Created attachment 109234 [details] WIP patch. Tested on x86, amd64, arm32. Needs testing on other platforms, user-level documentation, and some comment updates. Functionally though I think it's pretty complete.
Patch tested on Power 8 BE, Power 8 LE and Power 9. No regression errors were found on any of the systems. The time command was used to record how long it took to run the regression test. Note, the two power 8 machines were lightly loaded whereas the power 9 system was fairly busy so the run times maybe a little suspect. That said, the overhead of the patch looks to be very small. The time to run the regression tests are listed below. base tree patched tree % change P8 LE real 22m53.848s 22m.42.088s -0.13 user 18m31.216s 18m31.964s 0.067 sys 0m32.700s 0m33.796s 0.29 P8 LE real 31m55.201s 32m39.012s 0.46 user 27m48.776s 28m27.808s 0.45 sys 0m38.604s 0m43.320s 2.86 P9 LE real 0m58.134s 11m1.152s 2.29 user 9m54.270s 9m59.954s 2.34 sys 1m29.456s 1m31.806s 12.20
I'm not seeing any significant slowdown on x86_64 with the kind of typical use I would make of memcheck. Here's the current release version: 2466.53user 11.03system 42:21.37elapsed 97%CPU (0avgtext+0avgdata 9265420maxresident)k and git master with the patch: 2574.74user 5.21system 43:49.79elapsed 98%CPU (0avgtext+0avgdata 9250704maxresident)k
Tom, Carl, thanks for the perf measurements. The main patch landed as commit e847cb5429927317023d8410c3c56952aa47fb08. memcheck/tests/vbit-test/vbit-test is now failing, because of the increased accuracy with which some IROps are now instrumented.
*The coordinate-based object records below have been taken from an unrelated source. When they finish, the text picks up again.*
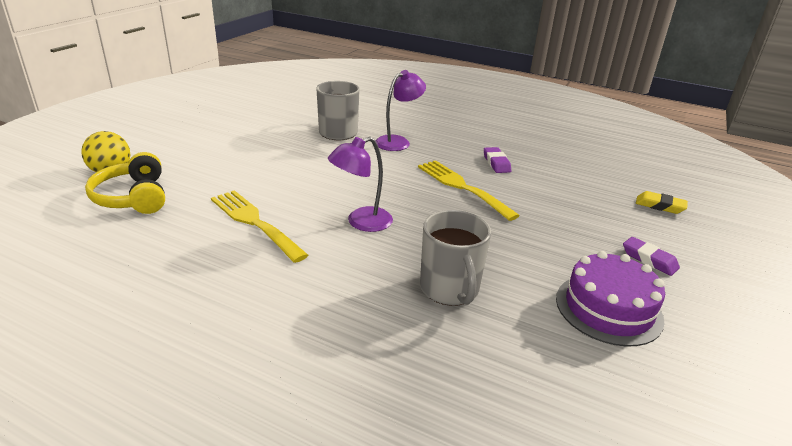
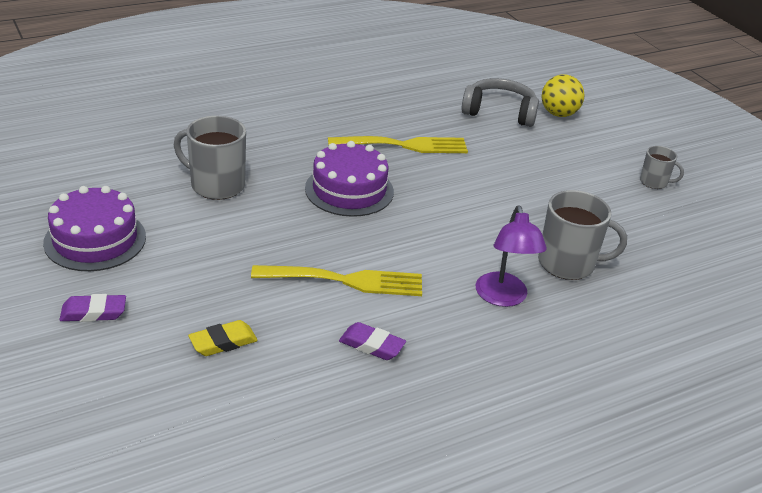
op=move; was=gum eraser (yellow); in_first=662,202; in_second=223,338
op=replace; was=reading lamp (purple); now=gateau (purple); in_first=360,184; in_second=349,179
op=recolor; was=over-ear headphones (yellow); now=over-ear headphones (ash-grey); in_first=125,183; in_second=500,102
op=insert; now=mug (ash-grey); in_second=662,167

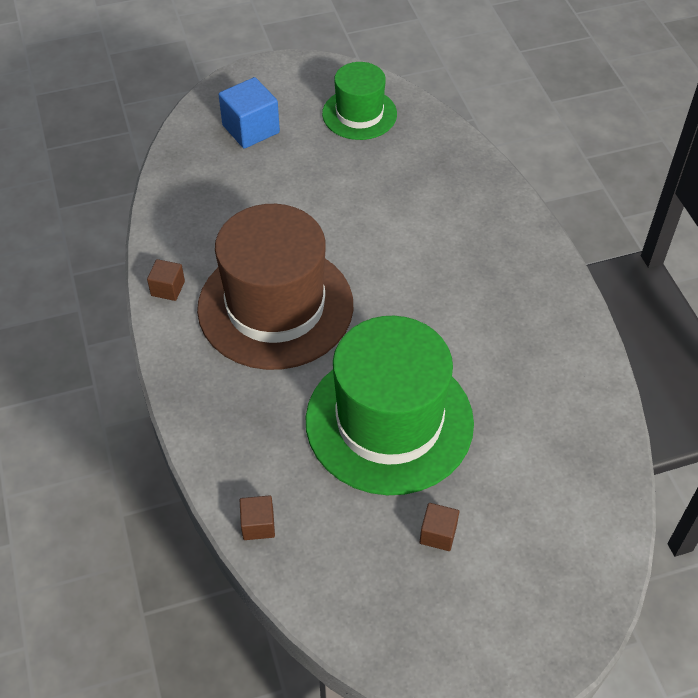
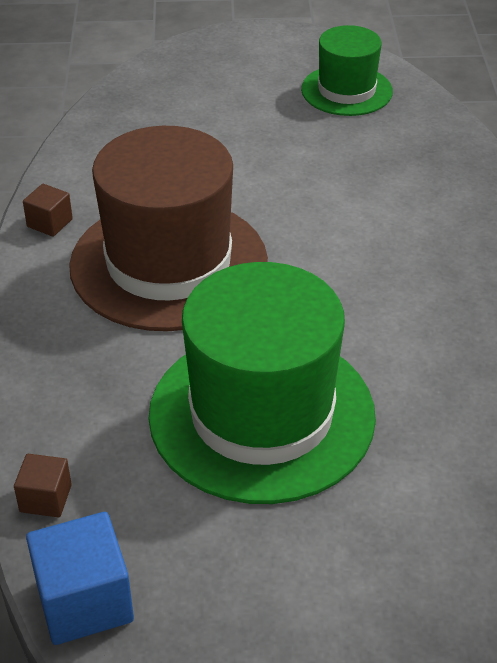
op=move; was=solid cube (blue); in_first=249,113; in_second=80,578
op=delete; was=solid cube (russet); in_first=439,527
Fixing that is in progress.
(In reply to Julian Seward from comment #4) > memcheck/tests/vbit-test/vbit-test is now failing, because of the increased > accuracy with which some IROps are now instrumented. Fixing that is in > progress. Fixed in 0f18cfc986f800b107c7eee063b8b7c04617e0b8. I think this can be closed now.